16ª Edição

Vaquinha (Diabrotica speciosa) no milho

A Vaquinha (Diabrotica speciosa) é uma praga polífaga, amplamente distribuída nos Estados brasileiros. Os adultos danificam a parte aérea do milho causando desfolha e em alguns casos são vetores de patógenos. A alimentação dos
adultos transmite inúmeras viroses para as plantas.
A larva tem sido considerada uma das principais pragas subterrâneas de culturas como o milho. Elas alimentam-se das raízes, reduzindo a capacidade da planta em absorver água e nutrientes, tornando-as menos produtiva e sujeita ao
acamamento, causando perdas na colheita. Para a cultura do milho têm sido relatadas perdas na produção variando entre 10 e 13% devido ao ataque, quando ocorre alta infestação desta praga.
Os adultos são de coloração esverdeada apresentando três manchas amarelas em cada asa, pernas e patas negras e cabeça marrom. Medem cerca de 6 mm de comprimento. A longevidade dos adultos, pode variar de 41,8 a 55,5 dias para os machos e de 51,6 a 58,5 dias para fêmeas.
A oviposição é realizada no solo ao redor das plantas, o período de incubação varia de 6 a 8 dias. A fase larval passa por três instares e a larva atinge 10 mm de comprimento, o ciclo de vida varia de 24 até 40 dias.

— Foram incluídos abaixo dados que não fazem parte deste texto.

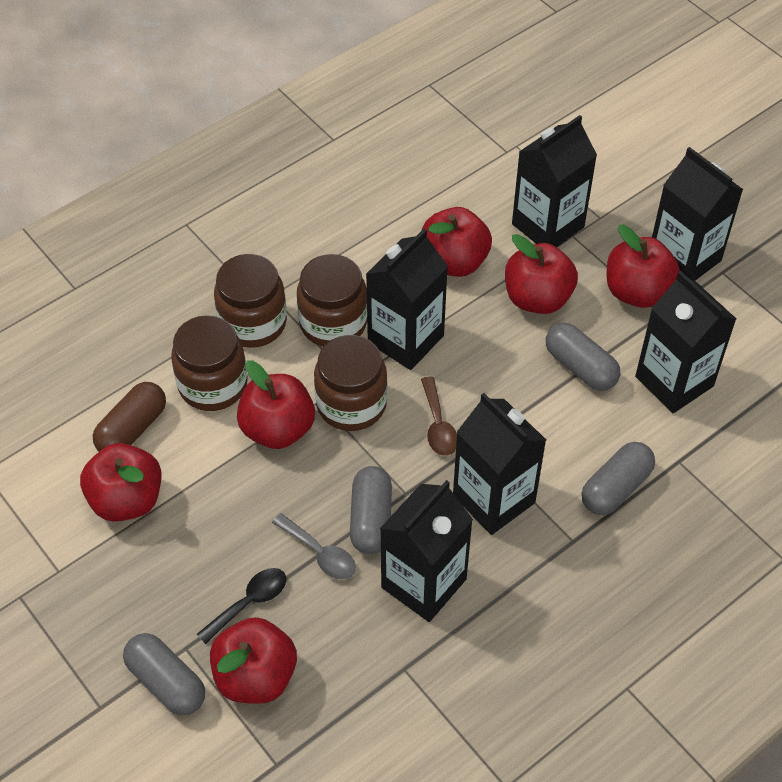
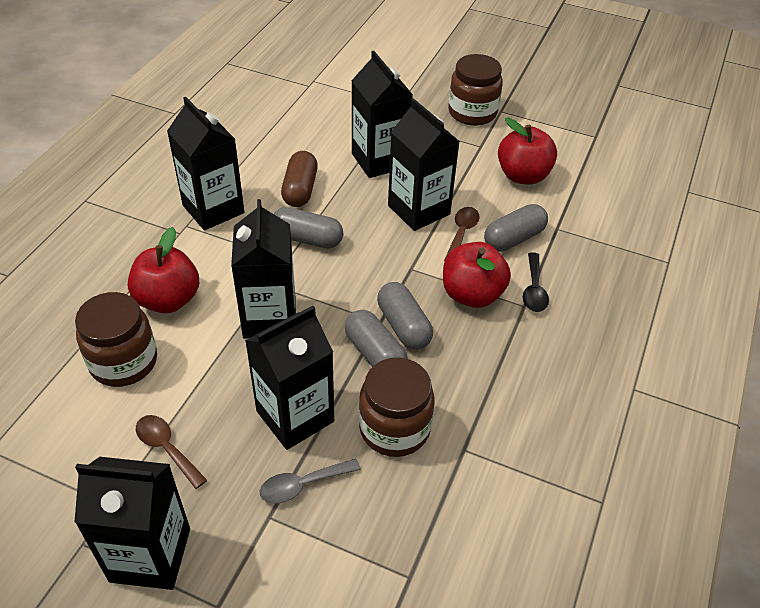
brown jar: 4 -> 3
brown spoon: 1 -> 2
red apple: 6 -> 3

Apesar dos adultos alimentarem das folhas e dos estilo-estígmas nas espigas do milho, a fase larval é considerada problemática para a lavoura. O desenvolvimento da larva é favorecido pela maior umidade e matéria orgânica existente no solo. Cerca de 90% das larvas se concentram ao redor das plantas.
No milho, o ataque da larva danifica o sistema radicular das plantas, causando sintomas aparentando deficiência de nutrientes. As plantas emitem raízes adventícias nos nós e desenvolvem um colmo em forma curvada em um formato de “pescoço de ganso”.
A persistência dos inseticidas tem sido considerada um fator importante no controle da larva de Diabrotica. O ideal é que o inseticida persista no solo por seis a dez semanas. O uso de inseticidas granulados ou em pulverização no sulco
de plantio são alternativas eficientes para o controle da larva.
Existem várias opções de inseticidas para o controle de larvas de Diabrotica. As formulações disponíveis possibilitam a utilização via tratamento de sementes, pulverização e grânulos aplicados no sulco de plantio.
Como estratégia para o uso de controle cultural, é importante considerar que a umidade e o método de preparo de solo podem afetar a população de larvas. Os adultos têm uma nítida preferência para ovipositar em solos mais escuros com
maiores teores de matéria orgânica e de umidade. Outro fator que afeta a população de larvas é o método de preparo do solo. A ocorrência de larvas de vaquinha tem sido relatada como mais frequentes nos sistemas de plantio convencional do que no sistema de plantio direto.